If sending the request fails we should propagate this to the client by
resetting the client connection and let the client retry.

It seems to me we are also forced to do this for ssl-bump connections.
* Opening a new connection is the wrong thing to do for server-first bumped connections, where the new connection MAY go to a completely different server than the one whose certificate was bumped with. We control the IP:port we connect to, but we cannot control IP-level load balancers existence. * client-first bumped connections do not face the lag, *BUT* there is no way to identify them at forwarding time separately from server-first bumped. * we are pretending to be a dumb relay - which offers the ironclad guarantee that the server at the other end is a single TCP endpoint (DNS uncertainty is only on the initial setup.
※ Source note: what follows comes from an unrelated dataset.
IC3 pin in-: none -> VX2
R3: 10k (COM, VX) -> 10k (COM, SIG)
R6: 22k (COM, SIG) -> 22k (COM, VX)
Once connected packets reach *an* endpoint they all do or the connection dies).


We can control the outgoing IP:port details, but have no control over the existence of IP-level load balancers which can screw with the destination server underneath us. Gambling on the destination not changing on an HTTPS outbound when retrying for intercepted traffic will re-opening at least two CVE issues 3.2 is supposed to be immune to (CVE-2009-0801 and CVE-2009-3555).

Races are also still very possible on server-bumped connections if for any reason it takes longer to receive+parse+adapt+reparse the client request than the server wants to wait for. Remember we have all the slow trickle arrival of headers, parsing, adaptation, helpers and access controls to work though before it gets to use the pinned server conn. For example Squid is extremely likely to lose closure races on a mobile network when some big event is on that everyone has to google/twitter/facebook about while every request gets bumped and sent through an ICAP filter (BBC at the London Olympics).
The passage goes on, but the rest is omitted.